9. A Bibracte, au cours de la campagne précédente, les Gaulois avaient déjà attaqué le flanc droit de l’armée romaine (BG I-25). Lors de la bataille de l’Aisne, juste avant celle de la Sabis, César avait fait creuser des fossés aux deux extrémités de la ligne de front pour éviter l’attaque des flancs (BG II-8) : ici, le temps lui a manqué pour prendre les dispositions nécessaires.
10. Boduognatos eut sa statue à Anvers en 1861, œuvre du sculpteur belge Joseph Ducaju (1823-1891). Elle représentait le chef nervien blessé, tenant une lance, et assis sur le corps de deux légionnaires romains qu’il écrasait du pied et jugulait de la main. Le monument fut démonté en juillet 1954, lors des travaux de création du tramway. Seul le buste a été sauvé de la destruction, il orne un parterre de fleurs dans le zoo d’Anvers
11. La rue de Glatigny est l’axe principal du village, le long duquel se sont implantées les premières habitations, l’église, la ferme des Templiers, etc. Elle marque encore la limite sud de la commune, sur la gouache du duc de Croÿ, vers la fin du 16e siècle. Son nom ne provient vraisemblablement pas de celui du poète Albert Glatigny (1839-1873) qui n’a aucun lien avec le village, ni de celui d’une hypothétique famille qui aurait habité les lieux. Il est probable, au contraire, que l’origine de cette dénomination soit glatignies, nom commun issu de l’ancien français « glatte » ou « glete », signifiant glaise, argile, et peut-être en rapport avec un mot plus ancien glaste désignant une butte herbeuse. L’adjonction d’un suffixe –iniacus aurait produit glastiniacus, d’où un toponyme du type glastinies, puis glatignies (comme Bertiniacus a donné Bettignies, ou Sylviniacus a engendré Selvigny). Serait-ce le vestige du fossé qui cernait le camp romain ?

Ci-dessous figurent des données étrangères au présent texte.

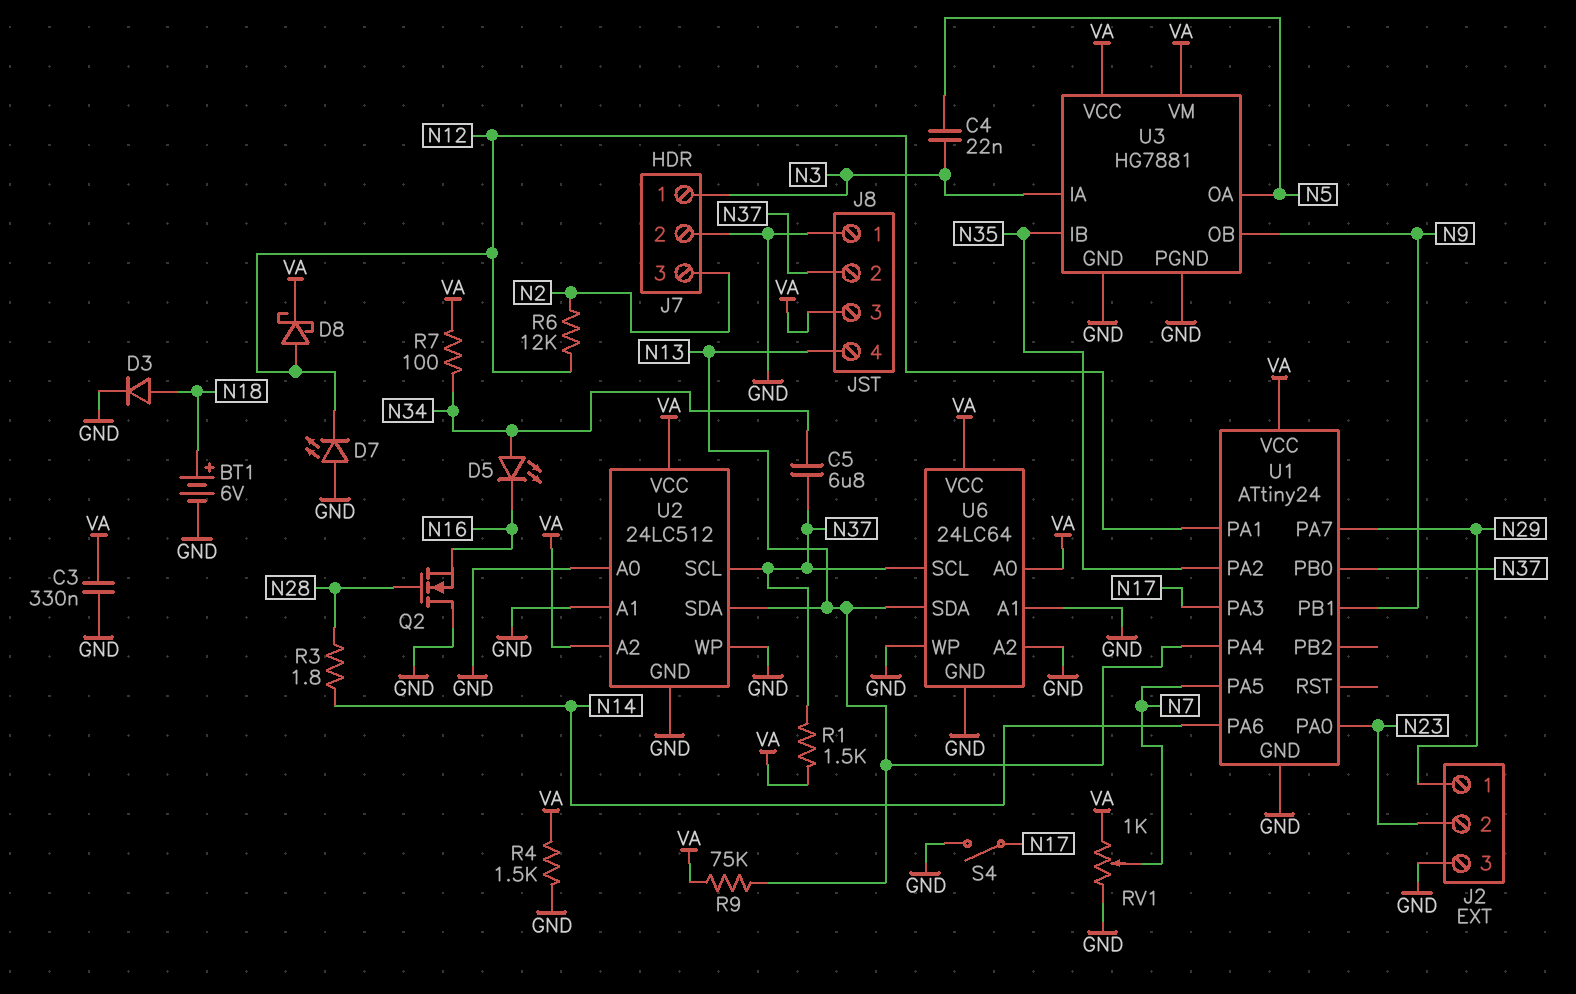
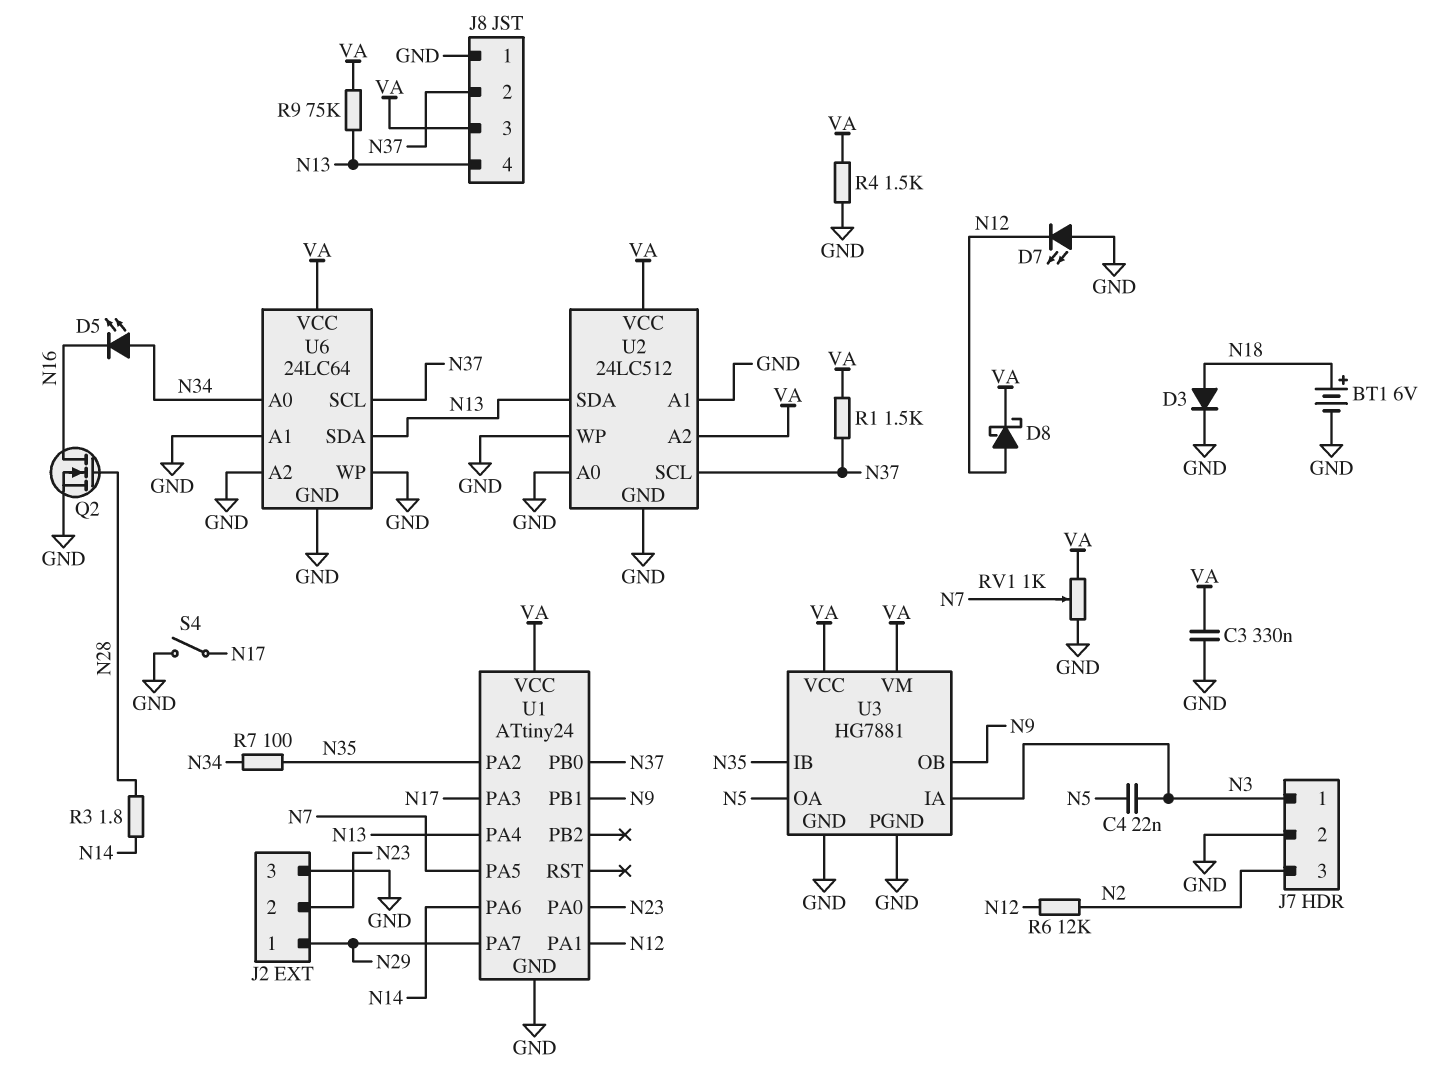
C5: 6.8uF (N34, N37) -> none
Q2: NMOS (G N28, D GND, S N16) -> NMOS (G N28, D N16, S GND)
R7: 100 (N34, VA) -> 100 (N34, N35)
U6 pin A0: VA -> N34

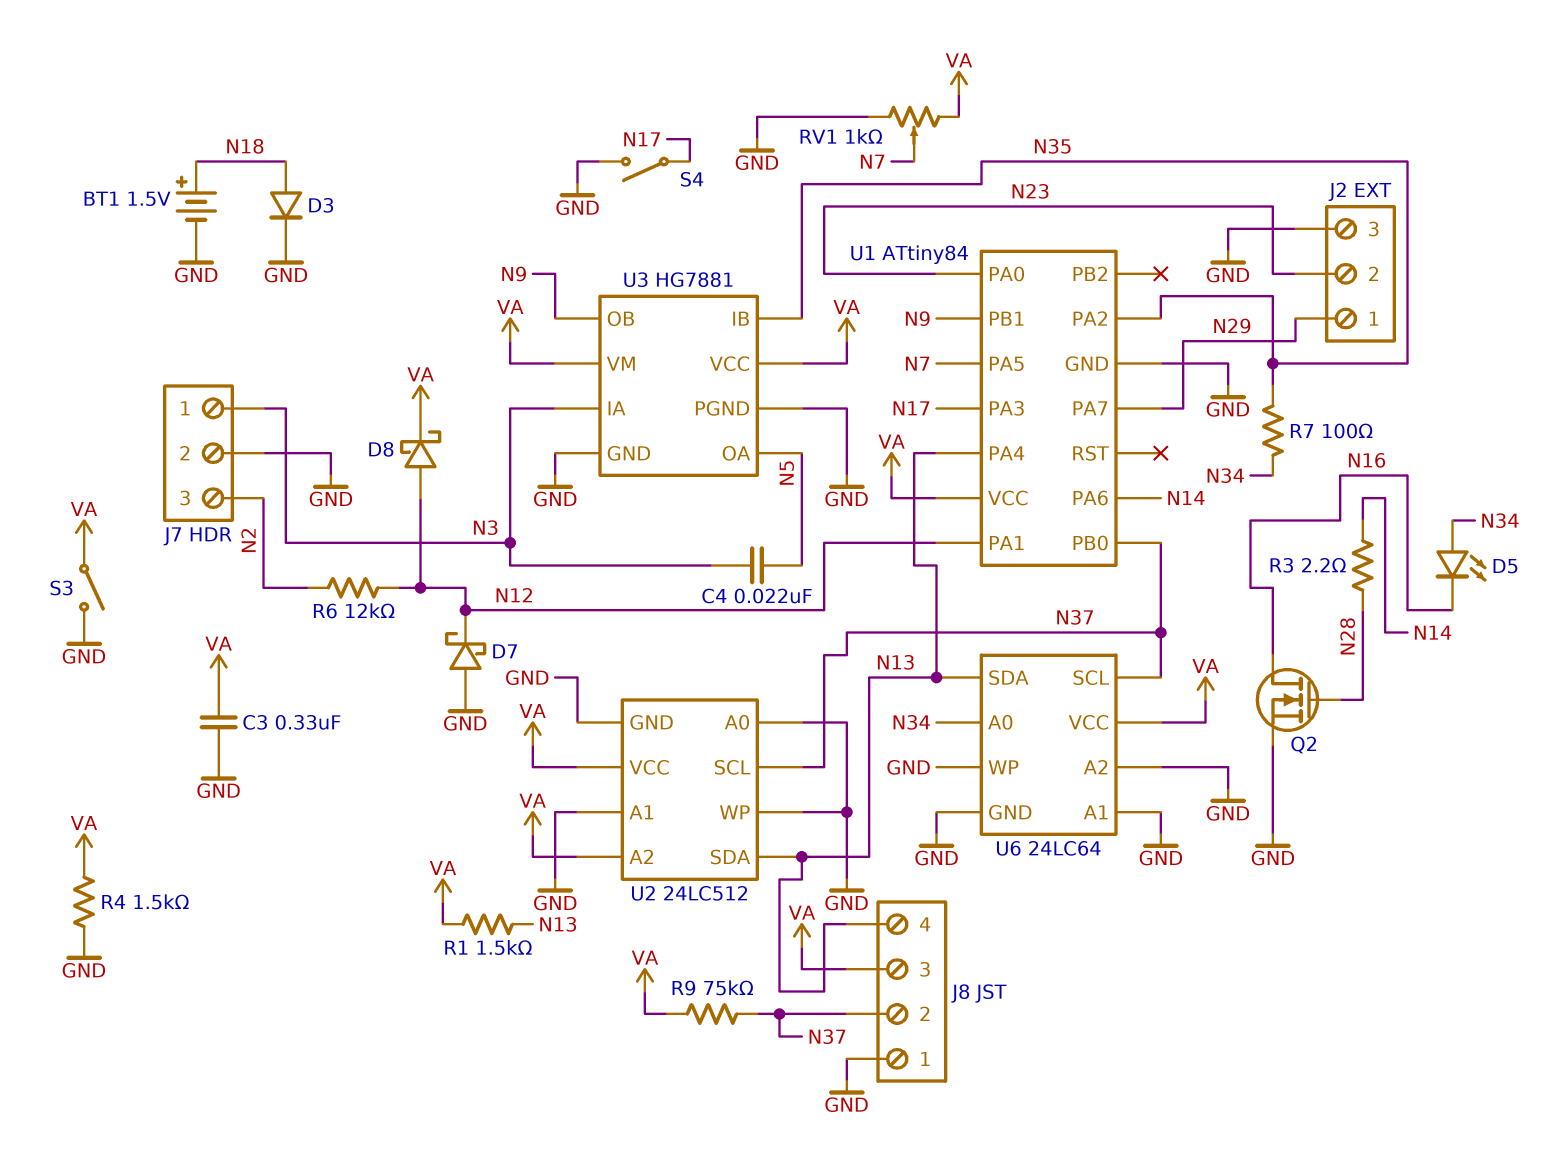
BT1: 6V (plus N18, minus GND) -> 1.5V (plus N18, minus GND)
D7: LED (A GND, K N12) -> schottky (A GND, K N12)
R1: 1.5k (N37, VA) -> 1.5k (N13, VA)
R3: 1.8 (N14, N28) -> 2.2 (N14, N28)
R9: 75k (N13, VA) -> 75k (N37, VA)
S3: none -> switch (GND, VA)
U1: ATtiny24 -> ATtiny84

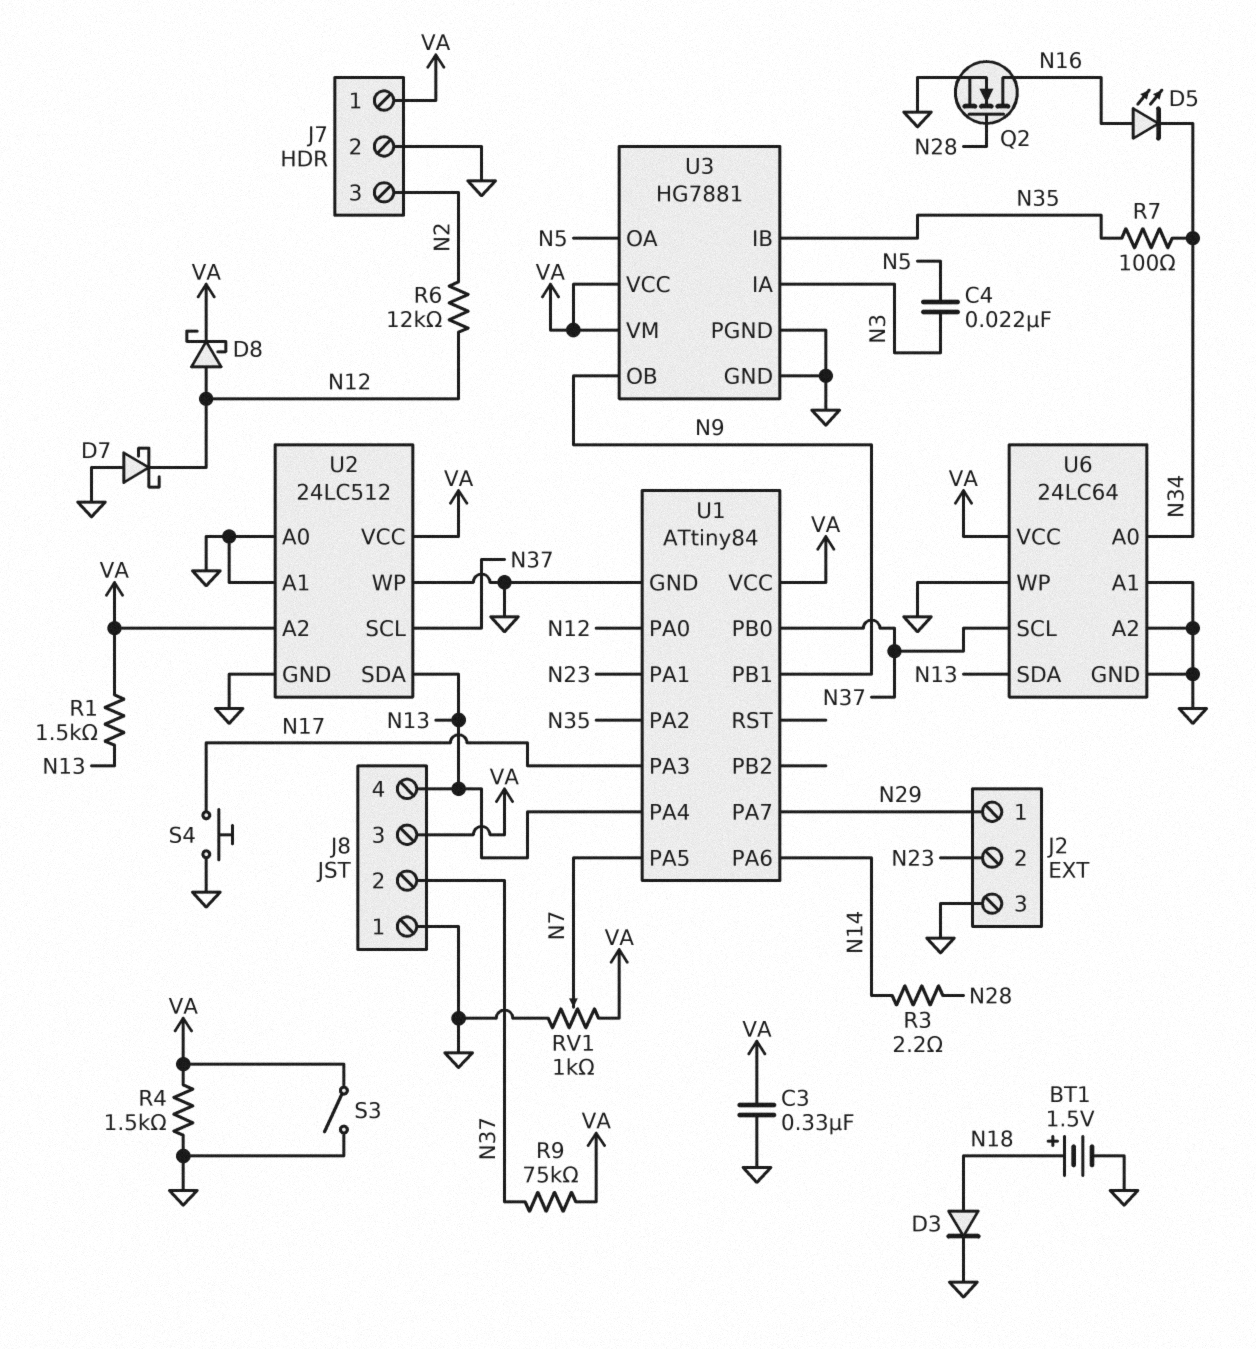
D5: LED (A N34, K N16) -> LED (A N16, K N34)
J7 pin 1: N3 -> VA
S4: switch (GND, N17) -> button (GND, N17)
U1 pin PA0: N23 -> N12
U1 pin PA1: N12 -> N23

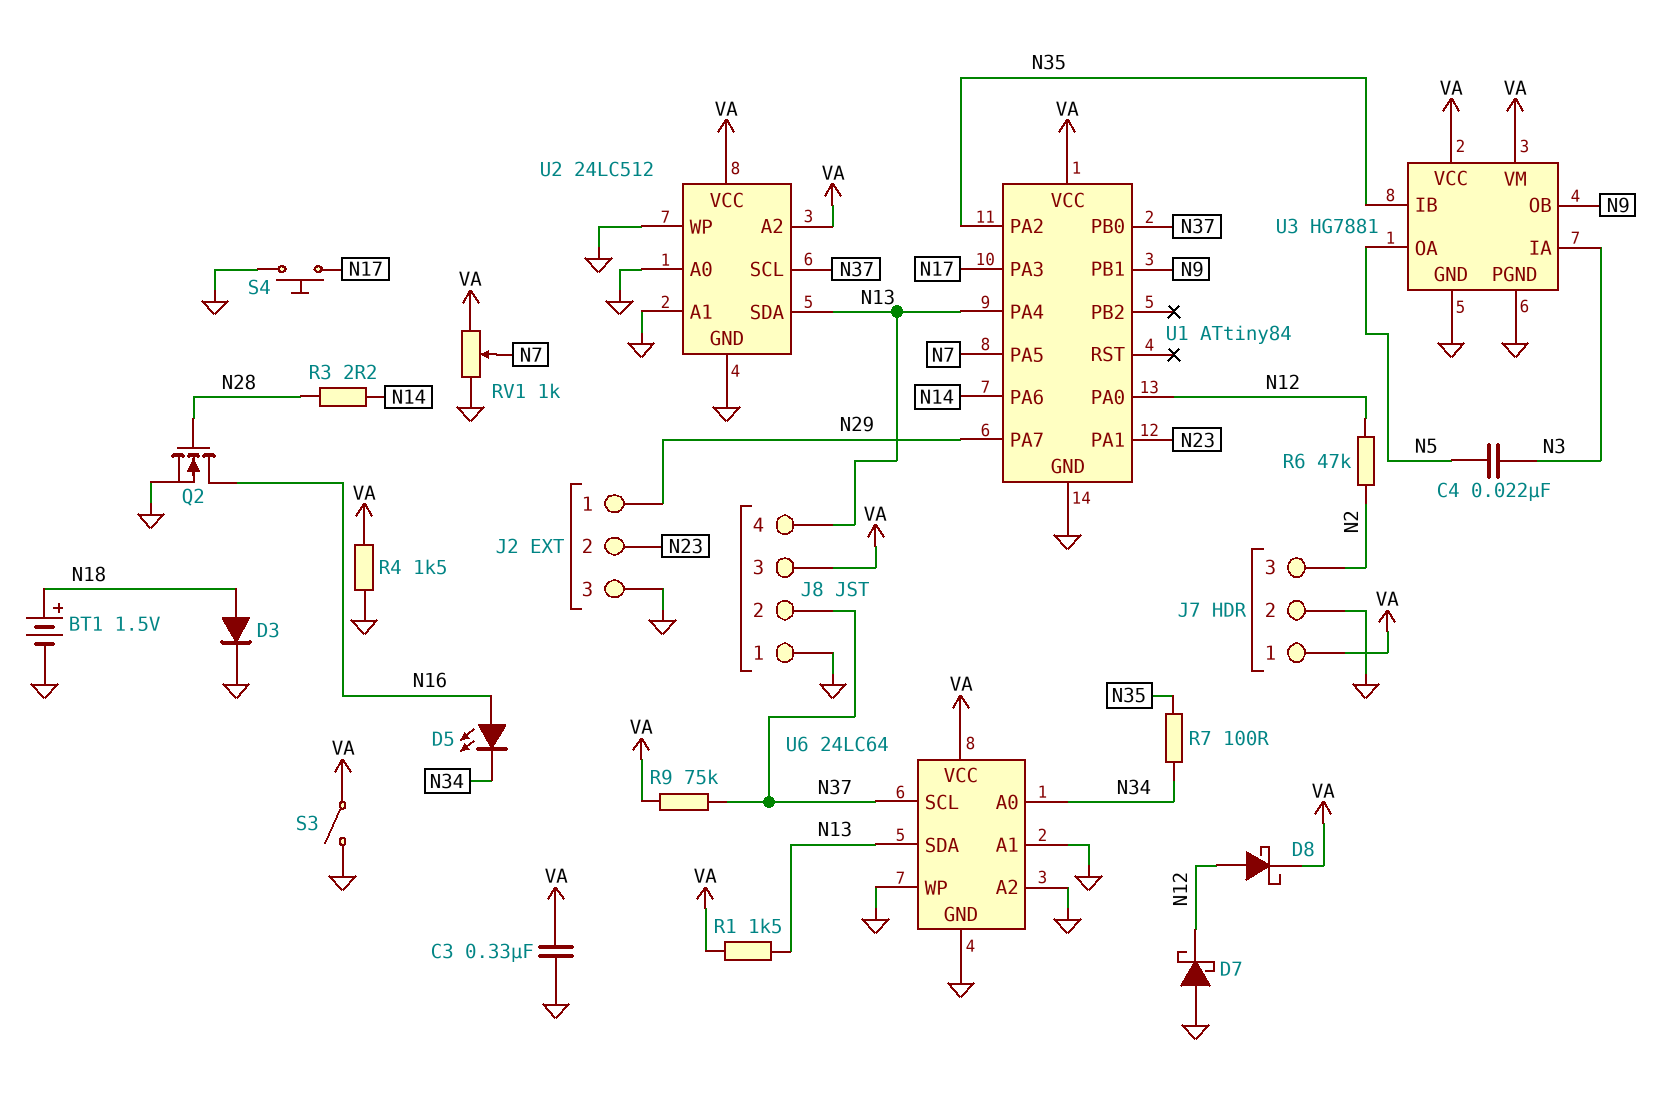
R6: 12k (N2, N12) -> 47k (N2, N12)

12. Mgr O. DEHAISNES, Le Nord monumental et artistique, I, 18 ; O. DEHAISNES et A. BONTEMPS, Bulletin de la Commission historique du Nord, t.18 (1888), pp.21, 28, 33, repris dans Histoire d’Iwuy, 1887. Pour un compte rendu raisonné de ces découvertes, voir : R. DELMAIRE, Carte archéologique de la Gaule - Le Nord, 1996, pp.107, 287-291.
13. Voir : A. BIGOTTE, Avesnes-le-Sec est-il un anthroponyme ?, revue « Valentiana », n° 37- 38, décembre 2006, pp.13-20.